By: Dr. Sanjiv Agarwal - September 29, 2018
Discussions to this article
The issues were dealt by you in your article NO GST ON CONTRACTUAL LIQUOR BOTTLING (PART-1).Since the manufacturing of beer doesnot fit into the definition of Job work under GST laws, the authorities cannot levy GST on this activity. Ruling It was ruled that since the applicant is engaged in supply of service and the service does not find mention at any other entry in the Classification table it has to be placed in the residual entry. The applicable rate of Central Tax is as at serial number 35 of the Notification.
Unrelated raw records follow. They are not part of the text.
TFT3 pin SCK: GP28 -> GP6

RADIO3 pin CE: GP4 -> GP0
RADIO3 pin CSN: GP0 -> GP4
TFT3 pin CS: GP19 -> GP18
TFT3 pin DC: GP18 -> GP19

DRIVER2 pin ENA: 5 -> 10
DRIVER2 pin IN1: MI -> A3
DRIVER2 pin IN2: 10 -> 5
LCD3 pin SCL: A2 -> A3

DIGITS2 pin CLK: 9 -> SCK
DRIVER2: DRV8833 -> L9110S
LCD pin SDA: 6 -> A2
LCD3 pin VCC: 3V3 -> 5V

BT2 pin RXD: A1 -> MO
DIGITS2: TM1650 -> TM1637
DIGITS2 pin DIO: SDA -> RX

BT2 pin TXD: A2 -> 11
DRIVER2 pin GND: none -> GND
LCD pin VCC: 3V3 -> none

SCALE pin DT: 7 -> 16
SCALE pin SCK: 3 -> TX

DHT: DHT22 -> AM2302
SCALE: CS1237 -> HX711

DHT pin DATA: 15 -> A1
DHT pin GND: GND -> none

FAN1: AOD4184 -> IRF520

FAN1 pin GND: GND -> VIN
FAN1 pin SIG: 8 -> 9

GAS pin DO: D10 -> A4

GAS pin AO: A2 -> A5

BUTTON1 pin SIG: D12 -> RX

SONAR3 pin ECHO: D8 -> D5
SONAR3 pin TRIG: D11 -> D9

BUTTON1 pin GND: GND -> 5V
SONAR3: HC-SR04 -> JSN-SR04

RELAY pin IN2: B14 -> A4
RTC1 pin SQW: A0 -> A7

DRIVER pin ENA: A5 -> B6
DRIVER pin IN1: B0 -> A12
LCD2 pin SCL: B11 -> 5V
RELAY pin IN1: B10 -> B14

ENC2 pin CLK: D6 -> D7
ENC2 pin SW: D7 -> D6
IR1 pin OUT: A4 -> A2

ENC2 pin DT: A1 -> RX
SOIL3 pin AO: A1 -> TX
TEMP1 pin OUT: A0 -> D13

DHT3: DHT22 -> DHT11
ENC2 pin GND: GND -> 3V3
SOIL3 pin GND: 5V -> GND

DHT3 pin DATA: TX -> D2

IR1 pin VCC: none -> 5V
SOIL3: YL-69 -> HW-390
It was ruled that GST is payable by the Brand owner (UBL) on 'Surplus Profit’ transferred by the CBU to brand owner out of the manufacturing activity and the supply of service to the CBUs is classified under Service Code (Tariff) 999799 and liable to pay GST at 18% ( CGST-9%, SGST-9%) on the amount received from the CBUs. In my opinion, the authorities are bringing in the manufacture of beer /alcohol for human consumption under GST net though it is specifically exempt under the provisions of the GST law. Aslo State governements are empowered to levy state excise duty on these activities. By leving on the profit of Applicant and the CBUs, it is a deemed application of GST on the manufacture of beer /alcohol for human consumption.
Let there be some writ to settle this issue. GST Council is also not taking any decision of this.